Willen wij de komst van Gods Zoon kunnen beleven en Hem in os leven opnemen, dan zullen wij ons daar toch moeten voorbereiden. De lezing van vandaag zegt het ons: baan een weg voor de Heer, iedere heuvel moet geëffend worden, alle obstakels uit de weg. Maar een weg banen is geen gemakkelijke opgave. Men moet wel bewust zijn in al wat hij doet en denkt; niet laten beheersen door allerlei ergernissen zoals jaloezie, bekrompenheid in oordeel en ongeduld met anderen om ons heen. Pas dan zal de Heer toegang krijgen tot ons hart, ons geest en ons volledig bestaan. Dat is wat Johannes de Doper ons voorhoudt.
Johannes was een sterke figuur, een man met uitgesproken meningen. Hij werd geroepen door God in de woestijn om ‘het pad te effenen’ voor Jezus. Hij nam die taak heel serieus en spoorde zoveel mensen aan om terug te keren tot God; zich laten dopen om vrij van zonde te worden. Johannes de Doper verschijnt aan ons als een mens, die alle uiterlijkheden heeft losgelaten, en dat maakt hem geloofwaardig. Johannes ziet zichzelf als wegbereider, een voorloper op de weg naar Jezus toe. Hij zegt ‘na mij komt iemand die krachtiger is dan ik’. Dat willen wij ook geloven en daar kijken wij dus nu in deze advent naar uit.

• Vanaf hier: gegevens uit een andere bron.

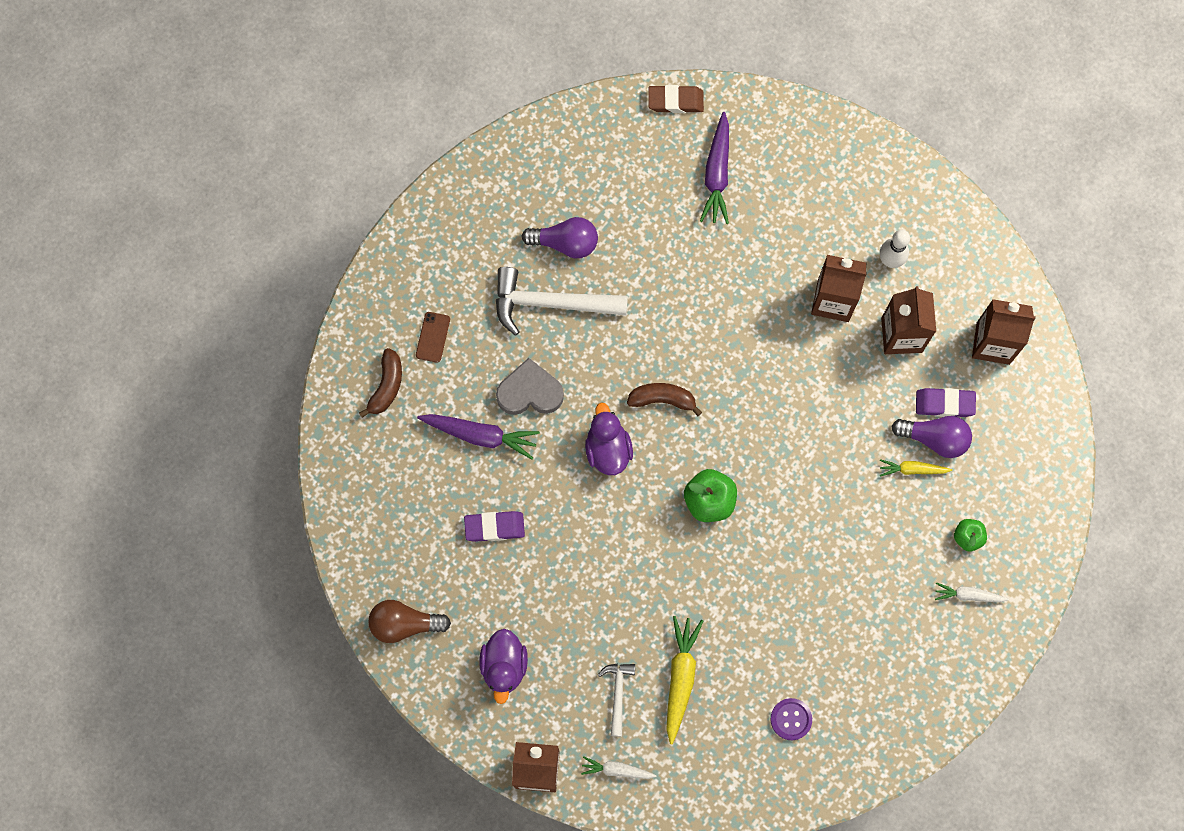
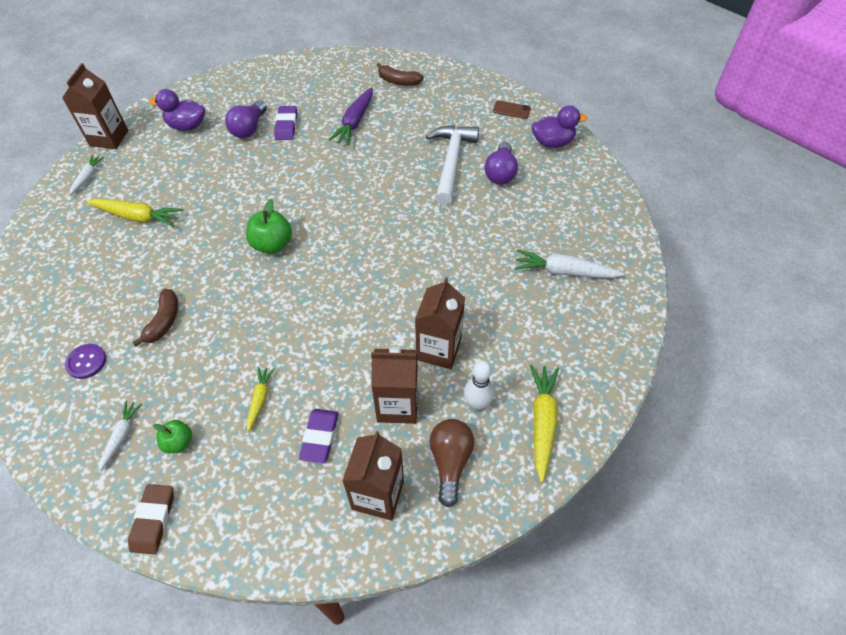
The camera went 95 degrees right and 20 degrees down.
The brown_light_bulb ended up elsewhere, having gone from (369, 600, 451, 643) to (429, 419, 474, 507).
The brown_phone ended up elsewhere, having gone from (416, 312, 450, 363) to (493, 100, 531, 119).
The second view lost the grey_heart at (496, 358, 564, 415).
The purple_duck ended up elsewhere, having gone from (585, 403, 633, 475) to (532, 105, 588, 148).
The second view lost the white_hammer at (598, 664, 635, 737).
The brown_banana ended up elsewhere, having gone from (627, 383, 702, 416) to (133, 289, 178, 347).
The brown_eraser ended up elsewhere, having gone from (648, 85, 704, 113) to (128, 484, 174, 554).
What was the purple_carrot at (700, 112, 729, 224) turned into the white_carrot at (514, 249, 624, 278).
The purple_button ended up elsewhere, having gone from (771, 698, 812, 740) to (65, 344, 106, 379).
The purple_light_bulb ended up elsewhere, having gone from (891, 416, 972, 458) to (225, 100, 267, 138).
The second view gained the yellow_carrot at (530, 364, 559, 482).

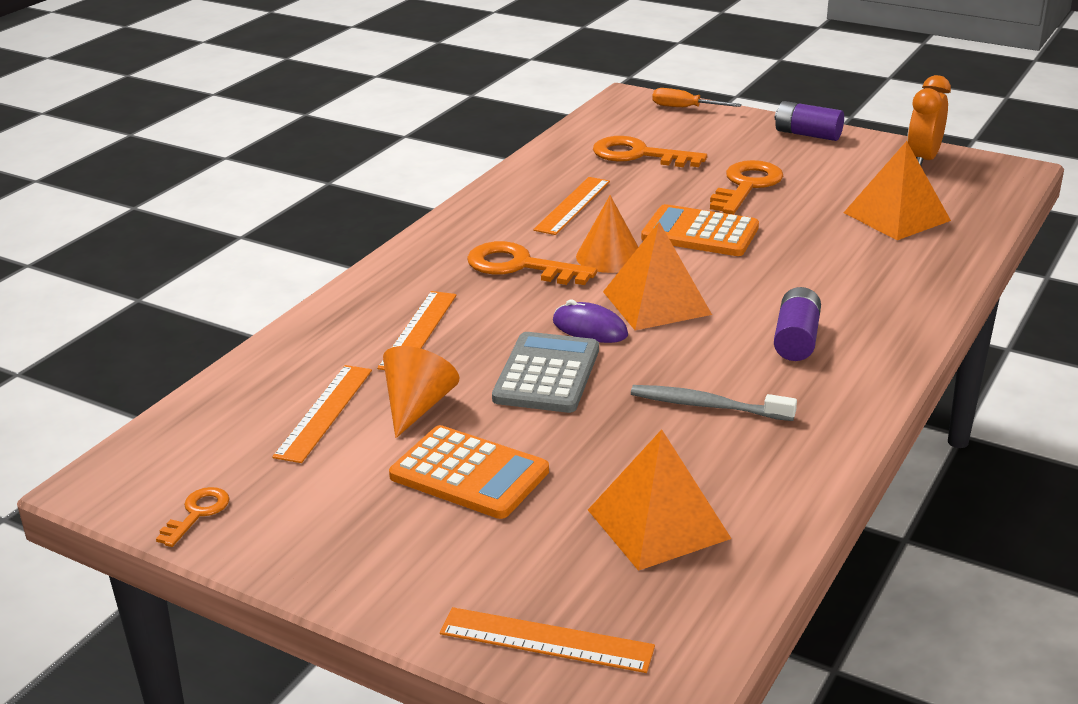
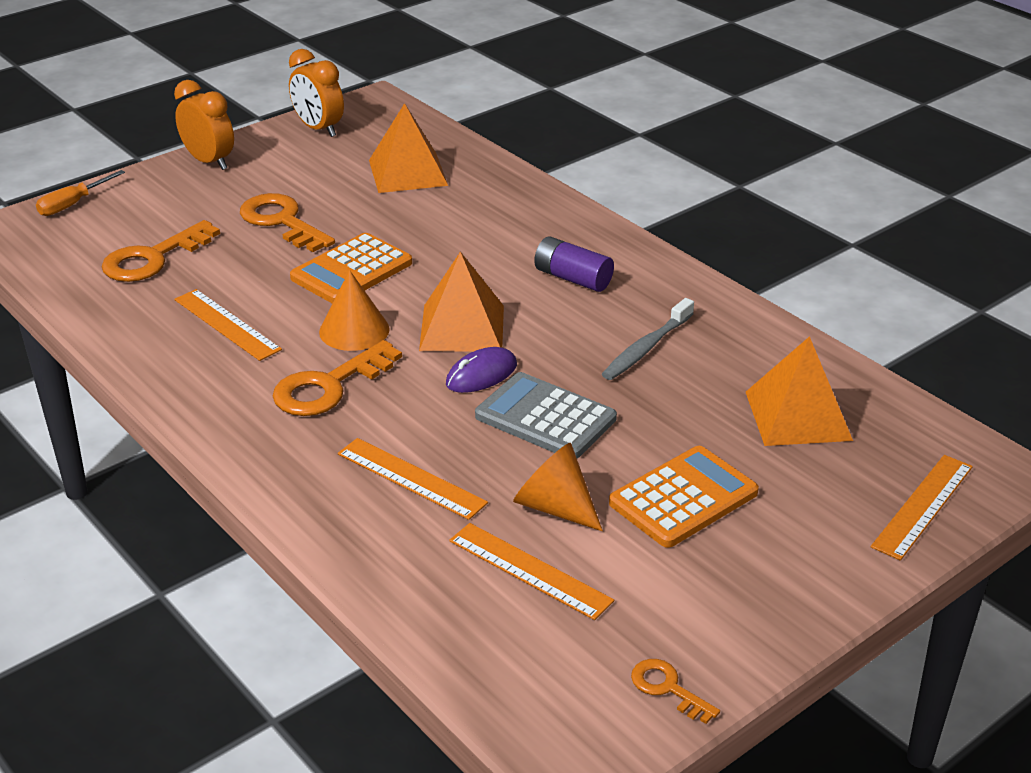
The camera went 70 degrees left and 5 degrees up.
Where the purple_battery stood at (775, 101, 844, 141), the orange_clock came to stand at (174, 80, 234, 170).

Want advent, dat is niet anders dan groeien naar Jezus toe. Groeien naar zijn woorden en daden, naar wat Hij ons verkondigd en voorgeleefd heeft. Dat is dat Hij er was voor de armen en zieken, voor melaatsen en bedelaars, maar ook voor rijken en machtigen, voor mannen en vrouwen. Kortom, Jezus was er voor iedereen, en aan iedereen heeft Hij ook gevraagd er te zijn voor anderen. Vooral in deze adventstijd, worden wij meer dan andere momenten aan herinnerd. Want God de Heer is op komst. In de eerste lezing horen we dat de Heer als een herder zijn schapen zal begeleiden. Maar hoe kunnen mensen in nood voelen dat God als goede herder op komst is wanneer wij niet zijn ogen, zijn handen, en zijn hart willen zijn? Broeders en zusters, laat dit onze advent zijn, dat wij in doen en denken de weg van Jezus willen gaan. De weg naar God en naar onze medemensen toe. Amen.

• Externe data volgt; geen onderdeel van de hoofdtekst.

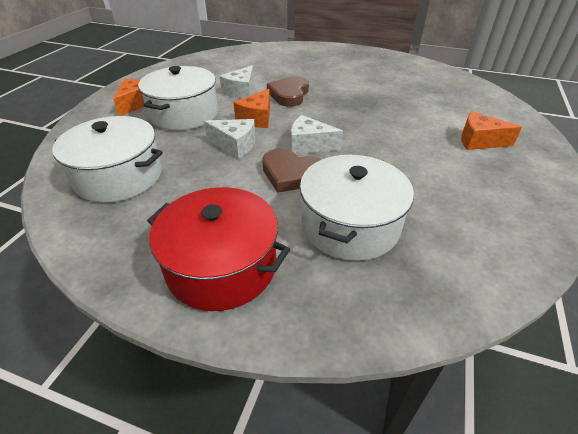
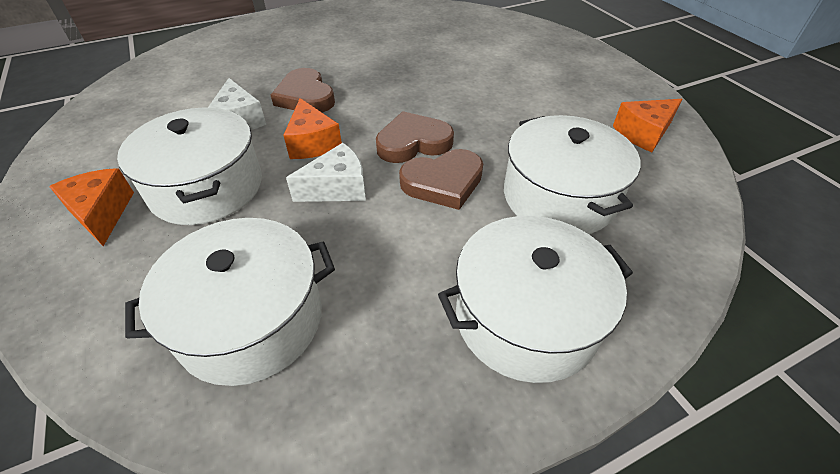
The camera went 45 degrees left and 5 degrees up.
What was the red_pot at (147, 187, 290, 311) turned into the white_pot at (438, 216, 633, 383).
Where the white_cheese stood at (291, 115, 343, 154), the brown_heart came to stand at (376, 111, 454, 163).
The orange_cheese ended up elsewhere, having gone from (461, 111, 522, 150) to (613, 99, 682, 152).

1e lezing: Jesaja 40, 1-5.9-11; 2e lezing: 2 Petrus 3, 8-14; evangelie: Marcus 1, 1-8.
De evangelietekst uit de Willibrordvertaling 1978:
Begin van de Blijde Boodschap van Jezus Christus, de Zoon van God. Zoals er geschreven staat bij de profeet Jesaja: Zie, ik zend mijn bode voor u uit, die voor u de weg zal banen; een stem van iemand die roept in de woestijn: Bereidt de weg van de Heer, maakt zijn paden recht, trad Johannes op in de woestijn en doopte; hij preekte een doopsel van bekering tot vergiffenis van zonden. Heel de landstreek Judea en alle inwoners van Jeruzalem trokken naar hem uit en lieten zich door hem dopen in de rivier de Jordaan, terwijl zij hun zonden beleden. Johannes ging gekleed in kameelhaar met een leren gordel om zijn lendenen; hij at sprinkhanen en wilde honing. Hij predikte: ‘Na mij komt die sterker is dan ik, en ik ben niet waardig te bukken en de riem van zijn sandalen los te maken. Ik heb u gedoopt met water, maar Hij zal u dopen met de heilige Geest.’